Jess, the Java Expert System Shell

10. The Rete Algorithm

The information in this Section is provided for the curious reader. An understanding of the Rete algorithm may be helpful in planning expert systems; an understanding of Jess's implementation probably will not. Feel free to skip this section and come back to it some other time. You should not take advantage of many of the Java classes mentioned in this section. They are internal implementation details and any Java code you write which uses them may well break each time a new version of Jess is released.

Jess is a rule-based expert system shell. In the simplest terms, this means that Jess's purpose it to continuously apply a set of if-then statements (rules) to a set of data (the knowledge base). You define the rules that make up your own particular expert system. Jess rules look something like this:

  (defrule library-rule-1
    (book (name ?X) (status late) (borrower ?Y))
    (borrower (name ?Y) (address ?Z))
   =>
    (send-late-notice ?X ?Y ?Z))

Note that this syntax is identical to the syntax used by CLIPS. This rule might be translated into psueudo-English as follows:

   Library rule #1:
   If
     a late book exists, with name X, borrowed by someone named Y
   and
     that borrower's address is known to be Z
   then
     send a late notice to Y at Z about the book X.

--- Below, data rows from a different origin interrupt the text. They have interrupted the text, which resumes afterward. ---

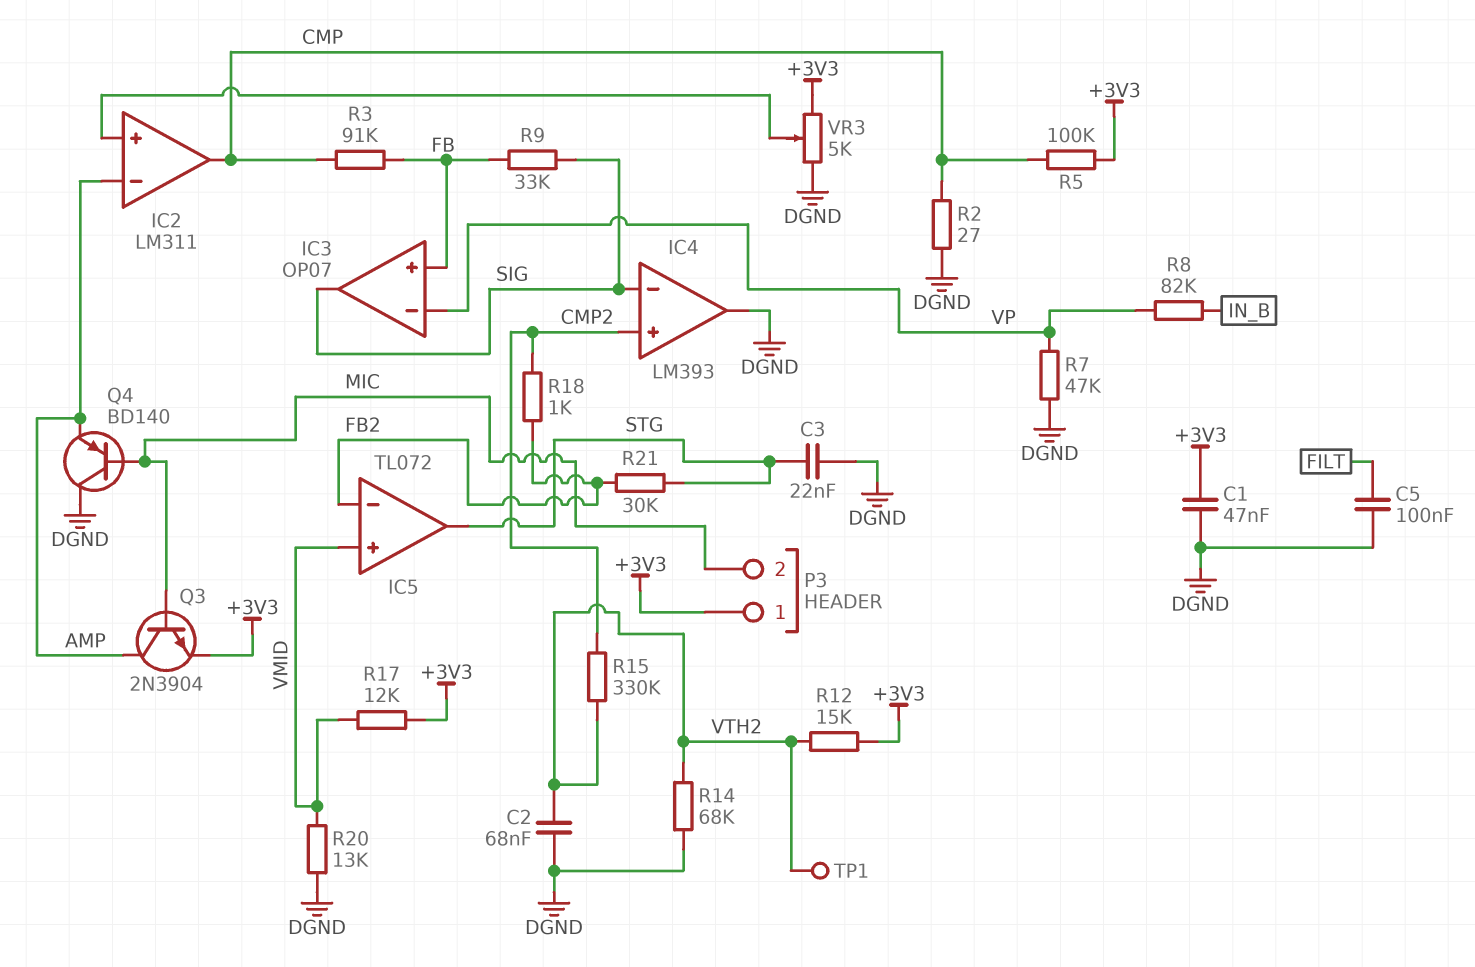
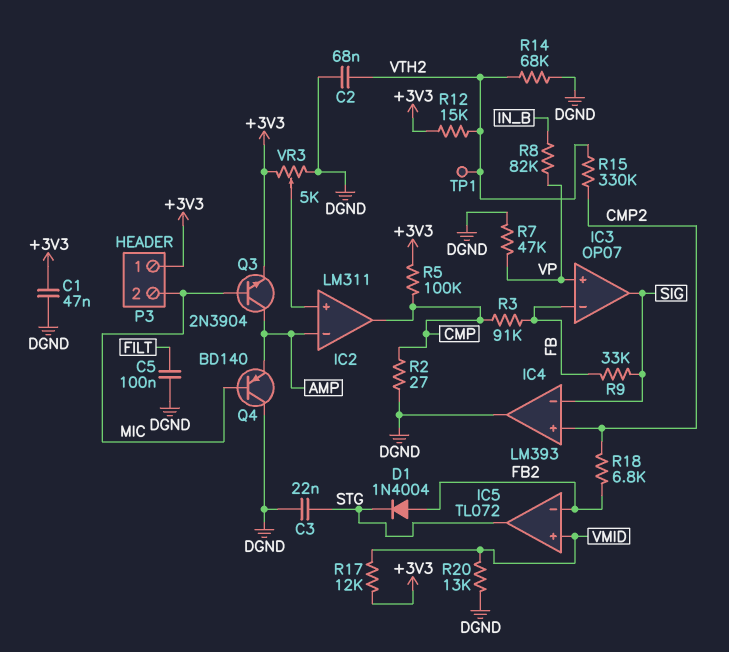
D1: none -> diode 1N4004 (A FB2, K STG)
IC3 pin in+: FB -> VP
IC3 pin in-: VP -> FB
R18: 1k (CMP2, FB2) -> 6.8k (CMP2, FB2)
R21: 30k (FB2, STG) -> none

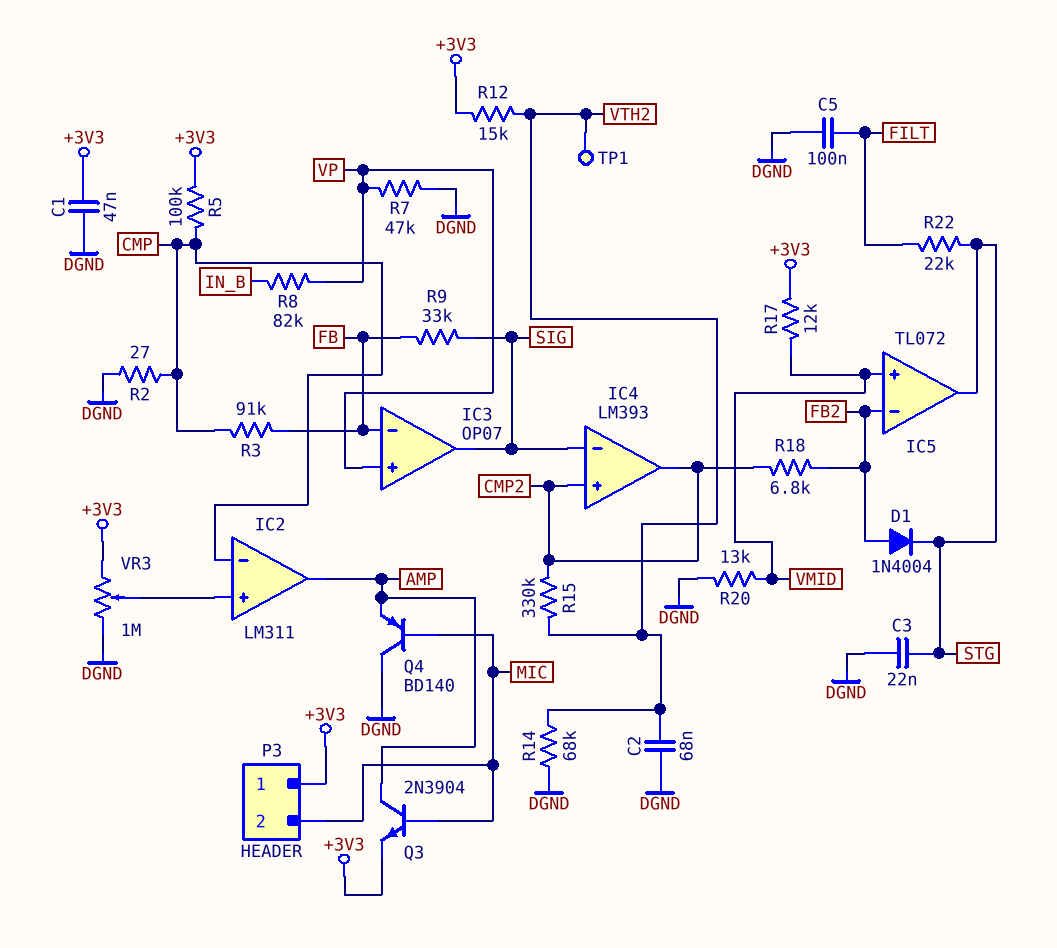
IC2 pin in-: AMP -> CMP
IC2 pin out: CMP -> AMP
IC4 pin out: DGND -> CMP2
R22: none -> 22k (FILT, STG)
VR3: 5k (+3V3, DGND, wiper IC2/in+) -> 1M (+3V3, DGND, wiper IC2/in+)

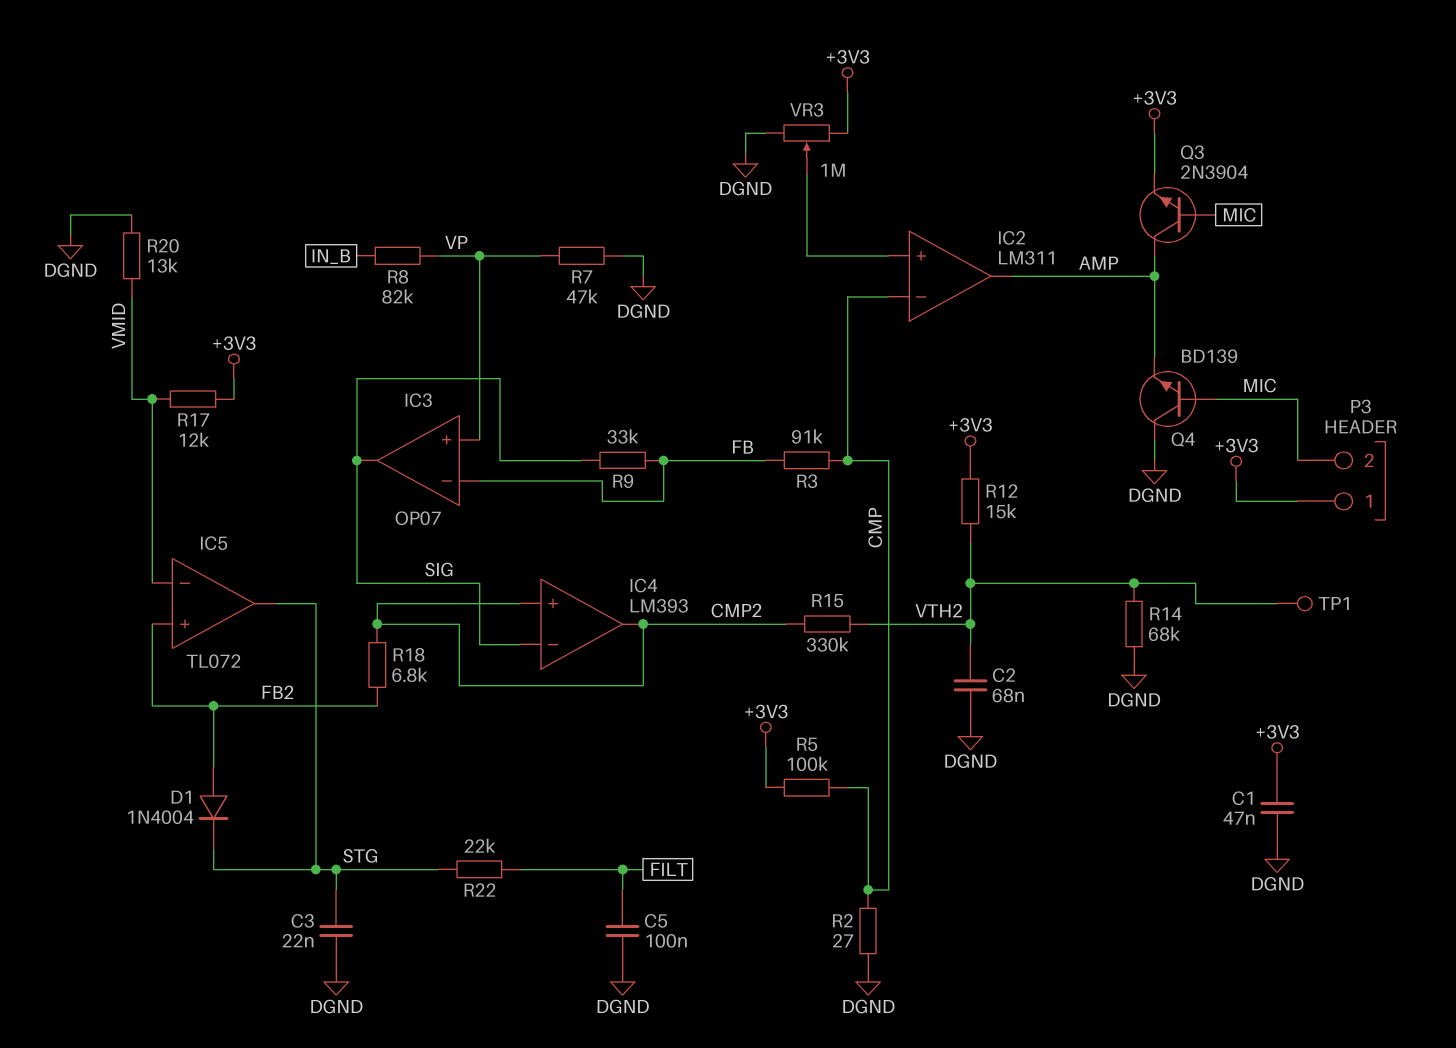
IC5 pin in+: VMID -> FB2
IC5 pin in-: FB2 -> VMID
Q4: PNP BD140 (B MIC, C DGND, E AMP) -> NPN BD139 (B MIC, C DGND, E AMP)

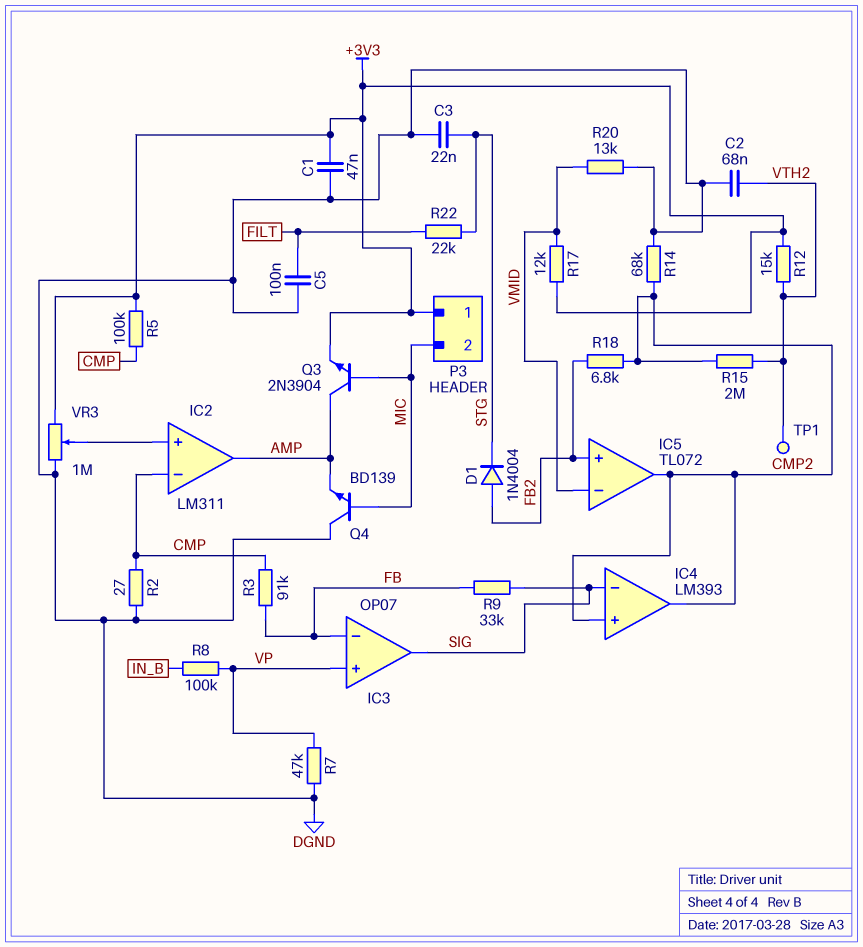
IC5 pin out: STG -> CMP2
R8: 82k (IN_B, VP) -> 100k (IN_B, VP)
R14: 68k (DGND, VTH2) -> 68k (CMP2, DGND)
R15: 330k (CMP2, VTH2) -> 2M (CMP2, VTH2)

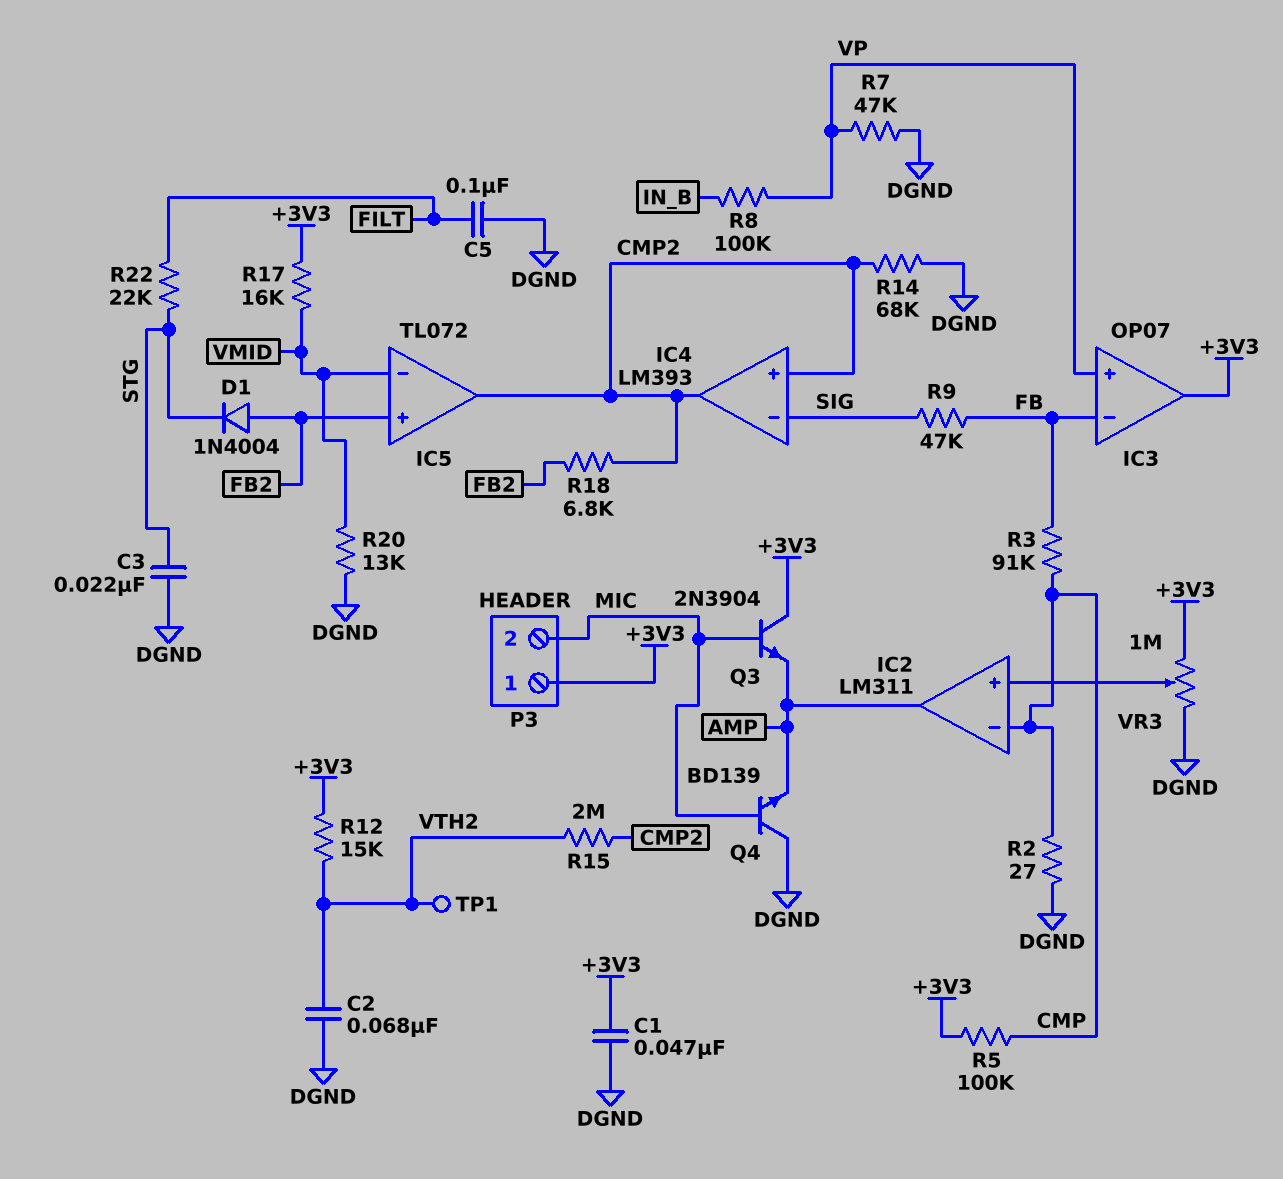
IC3 pin out: SIG -> +3V3
Q3: NPN 2N3904 (B MIC, C AMP, E +3V3) -> NPN 2N3904 (B MIC, C +3V3, E AMP)
R9: 33k (FB, SIG) -> 47k (FB, SIG)
R17: 12k (+3V3, VMID) -> 16k (+3V3, VMID)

The book and borrower entities would be found on the knowledge base. The knowledge base is therefore a kind of database of bits of factual knowledge about the world. The attributes (called slots) that things like books and borrowers are allowed to have are defined in statements called deftemplates. Actions like send-late-notice can be defined in user-written functions in the Jess language (deffunctions) or in Java (Userfunctions) For more information about rule syntax refer to the the Jess language guide.

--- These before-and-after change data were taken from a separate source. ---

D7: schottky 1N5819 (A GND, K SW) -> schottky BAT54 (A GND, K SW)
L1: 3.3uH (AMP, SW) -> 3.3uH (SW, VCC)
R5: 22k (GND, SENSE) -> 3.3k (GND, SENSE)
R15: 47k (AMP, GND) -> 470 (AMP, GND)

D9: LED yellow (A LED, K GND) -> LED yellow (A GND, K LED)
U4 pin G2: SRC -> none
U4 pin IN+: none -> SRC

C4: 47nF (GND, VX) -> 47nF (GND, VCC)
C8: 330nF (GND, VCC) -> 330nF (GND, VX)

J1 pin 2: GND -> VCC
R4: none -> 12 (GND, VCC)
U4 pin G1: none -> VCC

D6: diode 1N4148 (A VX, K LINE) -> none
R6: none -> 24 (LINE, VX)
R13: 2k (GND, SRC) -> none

The typical expert system has a fixed set of rules while the knowledge base changes continuously. However, it is an empirical fact that, in most expert systems, much of the knowledge base is also fairly fixed from one rule operation to the next. Athough new facts arrive and old ones are removed at all times, the percentage of facts that change per unit time is generally fairly small. For this reason, the obvious implementation for the expert system shell is very inefficient. This obvious implementation would be to keep a list of the rules and continuously cycle through the list, checking each one's left-hand-side (LHS) against the knowledge base and executing the right-hand-side (RHS) of any rules that apply. This is inefficient because most of the tests made on each cycle will have the same results as on the previous iteration. However, since the knowledge base is stable, most of the tests will be repeated. You might call this the rules finding facts approach and its computational complexity is of the order of O(RF^P), where R is the number of rules, P is the average number of patterns per rule LHS, and F is the number of facts on the knowledge base. This escalates dramatically as the number of patterns per rule increases.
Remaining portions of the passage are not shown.